【课程笔记】神经网络训练细节part1
第12课 神经网络训练细节part1(下)
用高斯分布初始化相关参数,然后乘以权值0.01,称为高斯分布初始化。
本节中我们着重关注隐藏层中的神经元会如何激活,将均差和标准差绘制成柱状图。
使用高斯分布的数据,让他们与w参数相乘,然后通过激活函数。最终所有的数据都将坍缩到0。而在我们反向传播时要求x的梯度,最终的梯度也会相当的小。这就是我们所说的梯度弥散。
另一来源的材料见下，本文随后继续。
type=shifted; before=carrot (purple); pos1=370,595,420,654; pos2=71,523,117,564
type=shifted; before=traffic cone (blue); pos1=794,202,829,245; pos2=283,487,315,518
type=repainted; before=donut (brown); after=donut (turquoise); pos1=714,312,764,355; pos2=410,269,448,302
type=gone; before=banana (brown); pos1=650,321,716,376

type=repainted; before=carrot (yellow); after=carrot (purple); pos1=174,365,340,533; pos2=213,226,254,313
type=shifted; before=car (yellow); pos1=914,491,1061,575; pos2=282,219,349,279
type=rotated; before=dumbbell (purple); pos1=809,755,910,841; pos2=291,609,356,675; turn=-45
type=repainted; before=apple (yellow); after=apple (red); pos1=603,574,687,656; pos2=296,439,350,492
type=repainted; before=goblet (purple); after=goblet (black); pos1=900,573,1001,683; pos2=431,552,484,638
如果使用这种方式初始化数据,我们会发现梯度的量级在不断缩小。
所以我们可以尝试另一种方法,尝试一些别的尺度来初始化W,用1.0来代替0.1。这时候经过实验会发生另一个奇特的事情,所有的数值都趋于饱和,激活函数的输出,不是-1就是1,这意味着网络中传递的数值都过于饱和了,权重设置的太高了。所有神经元都饱和之后是无法进行反向传播的。
针对这个问题,2010年Glorot的论文提出了Xavier初始化。但是这个方法只能在用tanh激活函数中奏效,在使用relu作激活函数时,它并不奏效,并且方差的下降会更快。这里讲解了一种当使用relu作为激活函数时的初始化方法。
总结来说初始化是非常重要的,如果初始化的方式有问题,就不会得到好的结果。
研究合理的初始化也是一个热门的领域,可以看到有很多这方面的论文。这些论文都很有意思,但是他们并没有一个标准的初始化公式。我们在运行程序的时候,希望我们得到一个高斯分布的方差,所以这个工程是一个数据化驱动的工程,并且有一定的准则。
接下来讲解一些技术细节。
批数据的规范化。
批数据的规范化一般在全连接层和激活函数层后。它会保证神经网络里的每一步的每一个东西都是roughly unit gaussian。
另一件事,BN实际上起到了一些正则化的作用,而且它减少了Dropout的需要。
照顾我们的训练过程。
首先要预处理数据。
然后是选择一个合适的网络架构。
再次确认我们的loss函数是可行的。这时候我们在一个简单的2层神经网络中去判断我们的loss值是否是正确的。在一开始的时候只是一个非常简单的网络,然后逐步的增加正则化等相关过程,来确保loss的变化跟自己预想的一样,这样做的是一个非常好的完整性的检查。
接下来尝试小数据量的测试训练。比如使用20个数据和20个标签来保证我的模型,在基于这一小部分数据训练的时候,损失值基本为0。如果可以完全过饱和这部分数据,那么有些地方就一定会产生问题。当你在小批量数据上可以训练得到较好的损失值的时候,那么就可以充分相信自己的反向传播是在正常工作的,更新也应该是在正常工作的,学习率也设置的很合理。之后会考虑扩大数据训练规模。
(视频中提到的过饱和应该是常说的过拟合)
这里还提到了一个控制学习率的小技巧。学习率太小的话,损失函数会降的非常的慢,而学习率过大,比如说100万的时候损失函数会直接变成nan(发散,爆炸了)。
超参数优化。
这部分讲如何从粗糙到精细化去找到系统最好的超参数。我们现在一个大的范围内确定一个更小的范围,然后在相对小的范围中去选择出我们所需要的最优的值。这个过程可以用循环来实现,在每个循环中都进行取样超参数值,然后进行训练得到结果。另外有一个小的tips,当我们对正则化和学习率进行改变的时候,最好从对数空间中取样。
而且一般情况下使用随机取样,它能给我们更好的优化结果。一般优化的超参数有学习率,正则化还有差量。
损失函数会以很多种不同的形式表现出来,分析他们的特点可以帮助进行一些超参数的调整,这里介绍了一些不同图像所揭示的问题。有时候我们会跑出一些奇葩的图,而大多数时候其实也不知道这些奇葩的图意味着什么。
除了损失函数值以外,我们还需要注意准确率的图像,在一些情况下,准确率能解释比损失函数更多的东西。比如在图中训练的正确率在不断的上升,而验证的正确率却保持不变,这就说明大概率出现了过拟合现象。
接下来要关注的是参数的大小及参数更新量之间的区别。
总结一下,这节课讲了神经网络的训练细节。首先是激活函数,最常用的激活函数是Relu。在数据处理环节中,我们的图像用的是去均值方法,使用Xavier初始化做权值初始化,如果网络很小的话,也可以选择一个很小的数,比如0.01作为初始权重。一般都需要用到批量标准化。当我们在做超参数优化的时候,要随机取样超参数,在适当的时候需要使用对数空间。